The violence has continued since then, mainly between Houthis and Salafis in the north of Yemen. In the last few months, the two have engaged in heavy battles that have led to tens of deaths and injuries on both sides. The ceasefire in the town of Dammaj went into effect on January 11, but peace is not assured. Indeed, countless truces have been broken over the past decade by all parties involved in the fighting. As for the relationship between the Houthis and the Yemeni government, it is a fraught one whose tensions are clear as Yemen undergoes a transitional process aimed at bringing a new constitution and new leadership to the country after the removal of Saleh.

The Houthis and the 2011 Uprising

When Yemen’s uprising started in 2011, supporters of the Houthis joined the masses in the streets against Saleh, receiving a warm welcome from much of the Yemeni public for relinquishing their weapons and choosing to wage a peaceful struggle.

However, the Houthis then publicly rejected the Gulf initiative that removed Saleh from power even though it achieved their goal of ousting the president. They described the initiative as a conspiracy by Saudi Arabia and the United States—the initiative’s supporters—to hijack Yemen’s revolution. Because many of Yemen’s elites kept their powerful roles under the terms of the initiative, the Houthis felt that more change was needed and that all should step down in order for Yemen to forge a new path. After Saleh’s vice president, Abdu Rabbu Mansour Hadi, was brought to power, the Houthis continued to protest, though other political groups had withdrawn their members from demonstrations.
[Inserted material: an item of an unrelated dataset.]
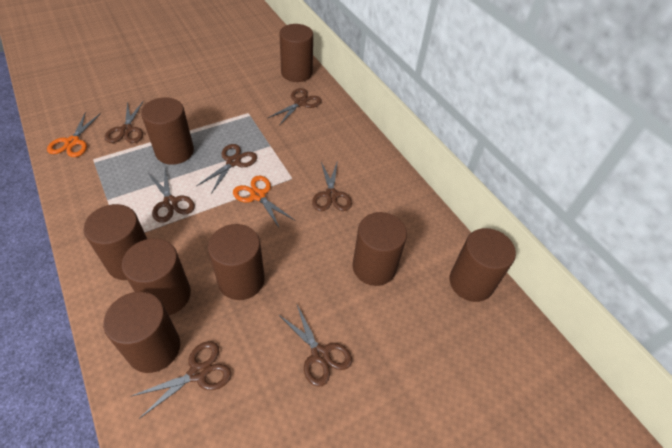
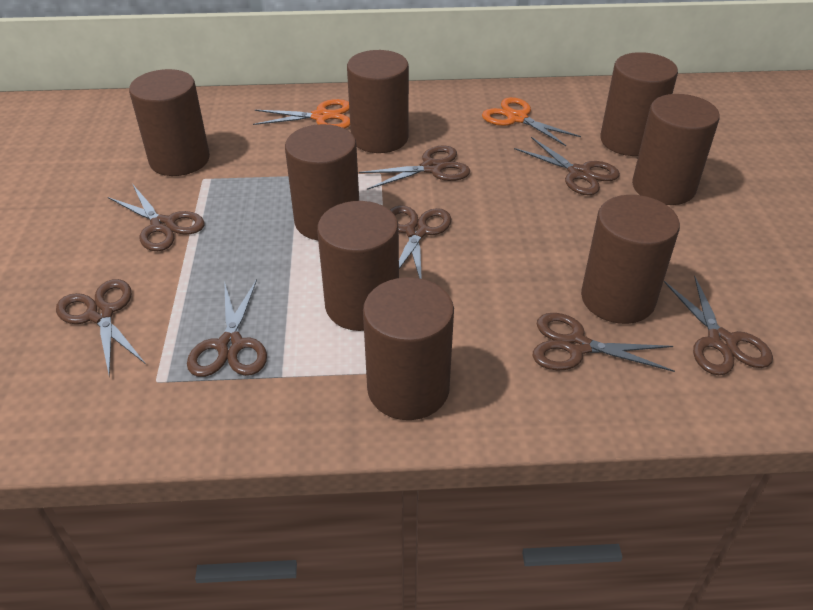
brown scissors: 7 -> 8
But by 2013, the Houthis were participating actively in the National Dialogue Conference (NDC), a still-ongoing dialogue consisting of a cross-section of Yemen’s population that aims to set the country on a fresh course through a new constitution and elections. The NDC is part of the Gulf initiative and is funded and supported by the U.S. government. The Houthis thus appeared to concede to the terms of the initiative and to the Hadi power transfer that they had once condemned.
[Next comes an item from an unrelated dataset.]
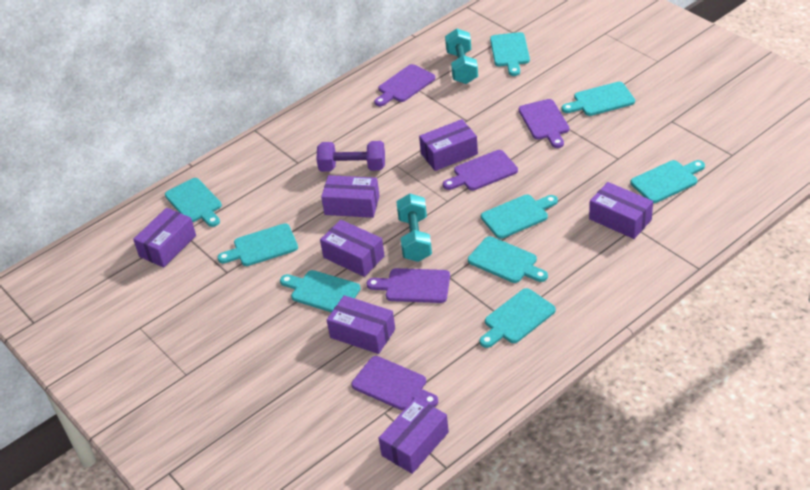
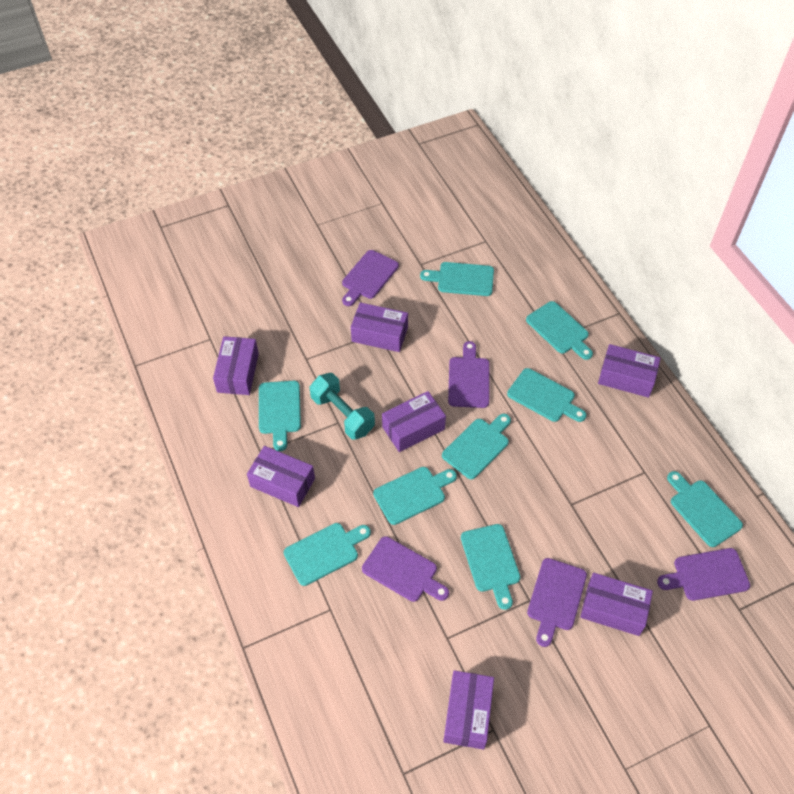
purple dumbbell: 1 -> 0
turquoise dumbbell: 2 -> 1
Yet the Houthis have in actuality walked a contradictory path through Yemen’s current political scene—one that includes participating in the NDC while at the same time publicly condemning the transitional government and the international community’s role in the country, as well as waging battles in the north.

The Houthis’ recent activities demonstrate this split identity. While the Houthis have 35 delegates in the NDC, they have been not only launching battles in Sada, but also expanding into different provinces around Sada, fighting with tribes allied to the Islah Party, Yemen’s most influential Islamist party, and with Salafi groups. The Houthis are also creating new political alliances with Yemenis from Sunni backgrounds, including leftists, separatists from the southern movement, and other non-religious groups and leaders. The Houthis claim that these new alliances are an attempt to broaden their coalition, but critics see them as a way to disguise the group’s sectarian motives.
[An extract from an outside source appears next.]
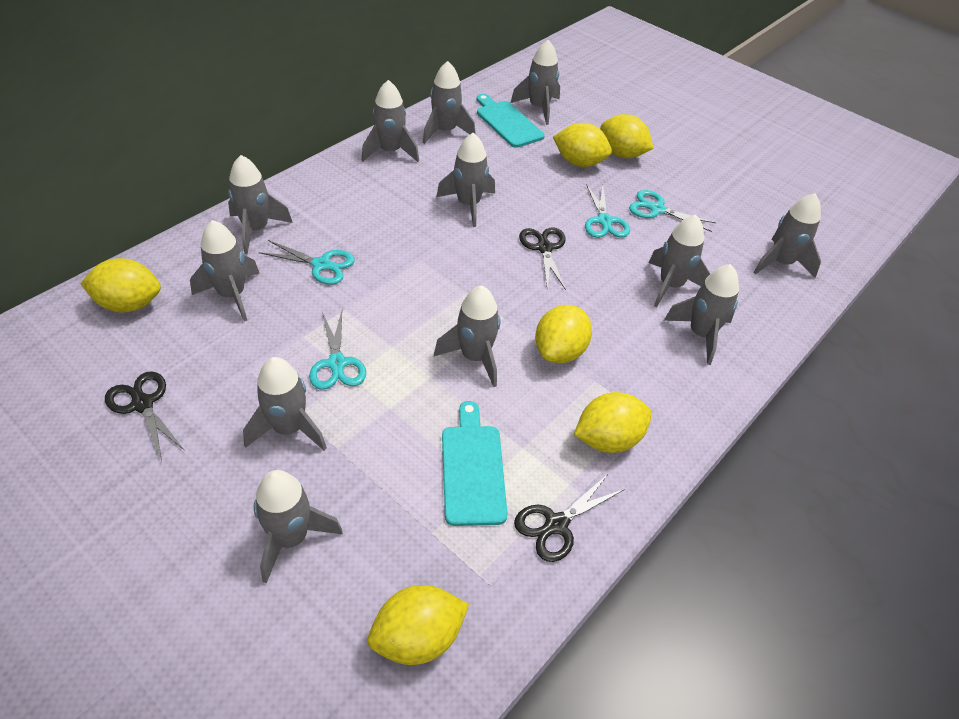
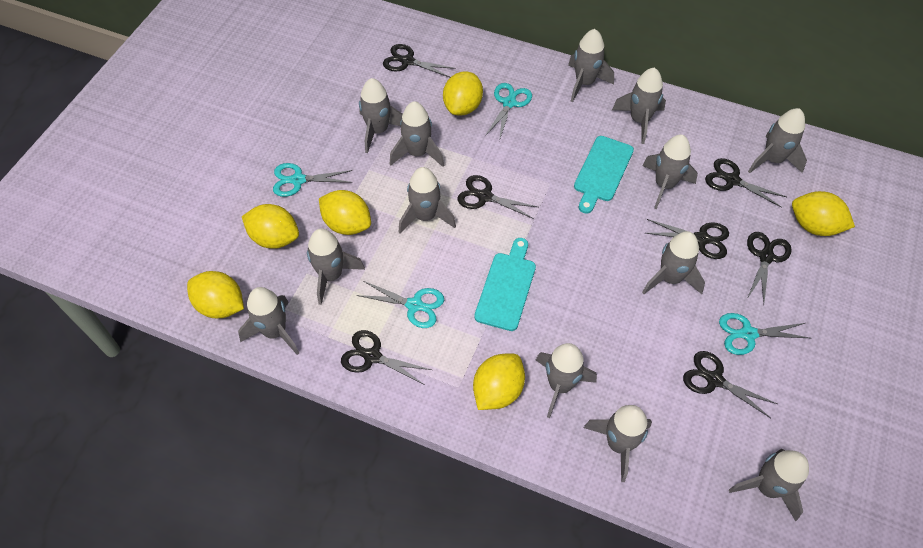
black scissors: 3 -> 7
grey rocket: 12 -> 13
The Houthis became popular with the Yemeni public over the course of 2013, though their popularity was not due to their ideology. Rather, the Houthis’ influence grew because of a power vacuum. This was the result of the fact that their political enemies, particularly Islah, have lost popularity outside of their support base, and because the transitional government has failed to meaningfully respond to the people’s needs. The Islah Party has especially lost favor among the general public due to the perception of it as greedy and manipulative. The Houthis were also attractive to the public because of their contradictory path and ambiguous identity; their lack of a clear statement of purpose or ideology allowed them a certain nebulous appeal. However, their continued use of violence has shown them to simply be an armed group.

It remains to be seen how successful the Houthis will be in using their paradoxical strategy. Now that Saleh is no longer in power, the Houthis’ proximate objective has been accomplished, and they must redefine their goals. Thus far, it appears that their strategy is as ill-defined as their objectives.